When David enjoyed his physical pleasure he was not happy because sin was living in him; the Holy Spirit left him, and evil spirits came into him and tormented him. So he cried out, "Create in me a pure heart, O God, and renew a steadfast spirit within me. Do not cast me from your presence or take your Holy Spirit from me. Restore to me the joy of your salvation and grant me a willing spirit, to sustain me." (Ps 51: 10-12) David knew that there was no method for the grace of forgiveness other than the repentance of sins. If his sin problem could have been solved by offering a huge sacrifice, he would have offered a large number of mooing bulls and bleating sheep. But David knew that God would not take pleasure in burnt offerings. He knew that God would accept his re-pentance only when he repented with a broken spirit and contrite heart. In short, David repented his sin before God with a broken spirit.

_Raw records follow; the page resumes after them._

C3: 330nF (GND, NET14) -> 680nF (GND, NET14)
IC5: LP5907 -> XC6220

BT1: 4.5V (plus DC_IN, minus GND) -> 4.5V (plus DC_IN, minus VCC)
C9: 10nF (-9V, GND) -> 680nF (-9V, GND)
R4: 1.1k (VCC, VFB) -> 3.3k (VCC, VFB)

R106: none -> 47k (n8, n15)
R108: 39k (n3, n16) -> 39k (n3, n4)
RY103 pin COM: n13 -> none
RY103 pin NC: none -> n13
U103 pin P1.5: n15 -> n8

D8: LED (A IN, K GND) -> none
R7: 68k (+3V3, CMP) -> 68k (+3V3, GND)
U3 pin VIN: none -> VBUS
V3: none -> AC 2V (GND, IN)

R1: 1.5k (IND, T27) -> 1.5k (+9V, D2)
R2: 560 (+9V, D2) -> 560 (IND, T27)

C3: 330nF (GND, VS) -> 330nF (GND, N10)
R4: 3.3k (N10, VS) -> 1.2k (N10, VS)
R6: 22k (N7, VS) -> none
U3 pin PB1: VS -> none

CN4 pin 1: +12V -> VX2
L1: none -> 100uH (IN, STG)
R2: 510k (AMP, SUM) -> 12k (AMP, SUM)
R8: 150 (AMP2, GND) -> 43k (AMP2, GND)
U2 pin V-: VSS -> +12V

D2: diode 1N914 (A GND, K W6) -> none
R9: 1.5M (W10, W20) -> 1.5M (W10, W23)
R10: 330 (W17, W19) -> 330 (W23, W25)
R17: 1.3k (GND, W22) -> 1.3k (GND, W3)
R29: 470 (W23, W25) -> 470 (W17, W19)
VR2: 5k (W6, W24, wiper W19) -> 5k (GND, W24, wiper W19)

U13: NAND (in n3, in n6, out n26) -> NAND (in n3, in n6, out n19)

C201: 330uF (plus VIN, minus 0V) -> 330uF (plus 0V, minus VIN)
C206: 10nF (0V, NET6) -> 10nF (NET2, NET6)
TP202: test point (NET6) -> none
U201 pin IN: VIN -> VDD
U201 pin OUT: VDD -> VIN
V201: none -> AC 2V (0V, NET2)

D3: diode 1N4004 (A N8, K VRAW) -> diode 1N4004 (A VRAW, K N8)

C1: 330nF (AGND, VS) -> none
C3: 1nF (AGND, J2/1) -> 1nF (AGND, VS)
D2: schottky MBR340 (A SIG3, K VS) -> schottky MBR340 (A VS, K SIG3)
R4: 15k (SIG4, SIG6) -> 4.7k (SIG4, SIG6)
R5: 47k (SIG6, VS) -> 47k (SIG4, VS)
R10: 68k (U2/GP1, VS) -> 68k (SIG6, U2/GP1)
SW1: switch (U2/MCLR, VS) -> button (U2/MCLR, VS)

In this passage we learned why David sinned against God, and how he repented his sin before God. David sinned against God when he had a vacation spirit. Probably he wanted to rest only physically. But when he rested physically, his spirit rested simultaneously. Thus, he became vulnerable to Satan's attack. After committing sin, David suffered from unutterable troubles and distress and the torment of the evil spirits. David realized through this experience that it was indeed good to dwell in the house of God. (Ps 84:10) David also learned that repentance to God must be with a broken heart. Most of all, David learned that the grace of God's forgiveness of sin is truly life-giving. David said, "Blessed is he whose transgressions are forgiven, whose sins are covered. Blessed is the man whose sin the Lord does not count against him..." (Ps 32:1,2a) It is indeed marvelous to know that Abraham became the ancestor of faith with his absolute faith in the promises of God, but David became our ancestor of faith through his sincere repentance. David's true greatness does not lie in his human greatness, but in his act of thorough and sincere repentance, and in his faith in the grace of God's forgiveness of sin. In the secular world, deceiving or being deceived is what matters, and devious people are frequently recognized as great men. But in the spiritual world, those who have faith in the promises of God and who repent of their sins before God are highly honored as spiritual men who are pleasing to God. David was known to be the greatest man who ever lived. But we must know that he became the greatest man through his "repentance." May God richly bless you when you repent of your sins before God sincerely.